TLR9-induced mRNA expression of IL-23R by dendritic cells was reduced in B6 ERα−/− mice. BMDCs from ERα+/+ and ERα−/− mice were cultured for 24 h with vehicle (CTL), loxoribine (Lox) 50 nmol, or CpG 1ug/ml under estradiol-free conditions. RNA was isolated from DCs and IL-23R was measured by qRT-PCR. A similar trend was observed in NZM and MRL/lpr mice that reached statistical significance in MRL DCs and spleen cells (data not shown), n=3 separate experiments, min. 5 animals per group, *=p<0.01.

Figure 5

Unstimulated spleen cells derived from NZM ERα−/− animals displayed reduced numbers of IL-17+/RORγt+cells. Spleen cells were isolated from NZM ERα+/+ and NZM ERα−/− mice and cultured for 24 h +/− GolgiStop. Cells were fixed, permeabilized and stained with IL-17-PE and RORγt-APC. Isotype controls: rat IgG2a for IL-17 and anti-human/anti-mouse IgG mix for RORγt were used to set gates. Results are compiled from 8 sets of animals, n=5 separate experiments. For the difference between WT and ERαKO, both a paired T test and a sign test indicate a significantly larger percent of IL17+/RORγt+spleen cells in WT relative to KO animals (p=0.025 paired t-test, p=0.008 sign test).

Figure 6

BMDCs from lupus-prone mice (middle panel) display increased plasmacytoid DC markers compared with wild-type B6 mice (top panel), despite culturing under traditional cDC conditions, using 2 different pDC-specific markers (PDCA or 120 G8).
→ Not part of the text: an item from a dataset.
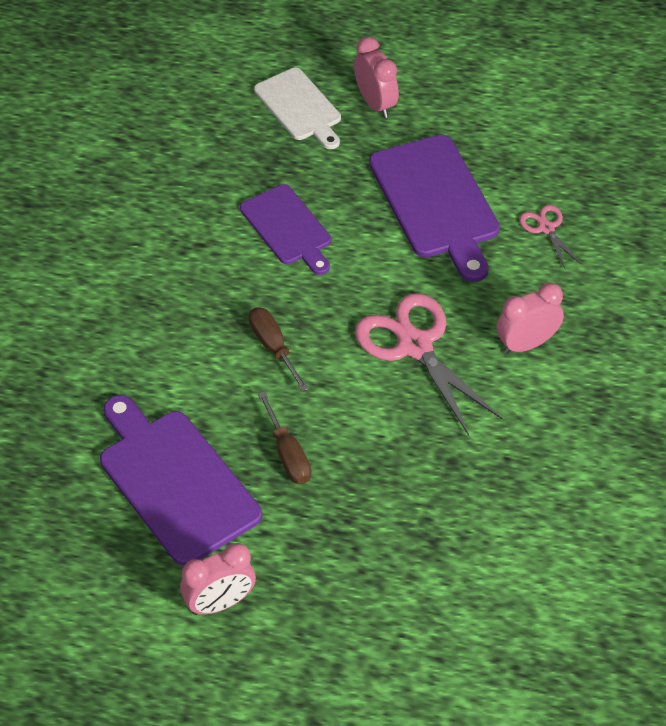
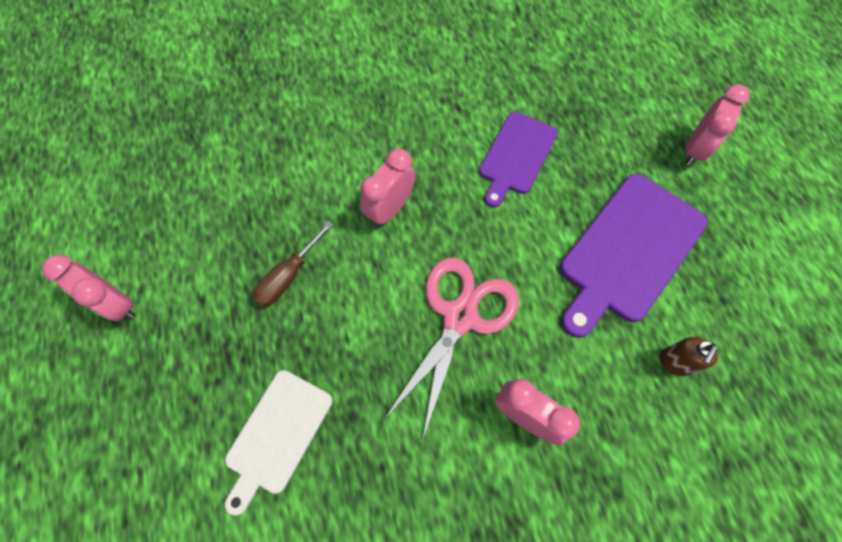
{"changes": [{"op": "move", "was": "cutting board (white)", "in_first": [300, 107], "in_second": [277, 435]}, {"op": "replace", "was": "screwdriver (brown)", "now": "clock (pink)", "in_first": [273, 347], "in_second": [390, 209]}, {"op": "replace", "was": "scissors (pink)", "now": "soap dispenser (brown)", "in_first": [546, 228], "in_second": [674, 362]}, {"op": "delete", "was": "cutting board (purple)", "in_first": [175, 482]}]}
There is a clear trend toward reduced numbers of PDCA+or 120 G8+ cells in ERα−/− BMDCs which is statistically significant in B6 animals and in NZM mice staining with 120 G8. Flow cytometry plots represent 3 separate experiments, n=6 B6 and n=15 NZM animals (compiled in bottom panel).

Figure 7

IL-6 (A) and IFNα (B) production by plasmacytoid dendritic cells derived from ERα−/− lupus-prone mice is significantly reduced. The number of PDCA+cells after cell-sorting was standardized to 1.0×10⁶ cells/ml and cells were treated for 24 h with CpG 1ug/ml. A, IL-6 production was measured by ELISA and was significantly diminished in ERα−/− pDCs taken from NZM2410 mice, p<.001, representative of 2 independent experiments. B, IFNα activity was measured via WISH assay using conditioned media taken from CpG-treated pDCs. WISH cells were incubated with control media +/− Type I Interferon 100 units or with conditioned media from ERα+/+ or ERα−/− pDCs for 6 h. qRT-PCR was done using IFNα-responsive gene primer sets. ERα+/+ vs. ERα−/− are significantly different, p=.003, representative of 2 independent experiments.

Figure 8

Working model for how ERα may modulate signaling by TLR-activated DCs. Activated DCs produce pro-inflammatory cytokines (ex. IL-23, IL-1β, IFNα) that promote ongoing inflammation via multiple mechanisms. As demonstrated, the expansion and stabilization of the Th17 subset of T cells via IL-6 and IL-23 and the upregulation of IL23R are all impacted by the presence of ERα. In the absence of ERα, TLR stimulation cannot fully induce IL-6, IL-1β, IL-23 or IL-23R upregulation on spleen cells (or DCs), leading to fewer IL-17-producing cells. Additionally, lupus-prone ERα−/−mice have decreased numbers of plasmacytoid DCs that feed into this pathway via production of IFNα.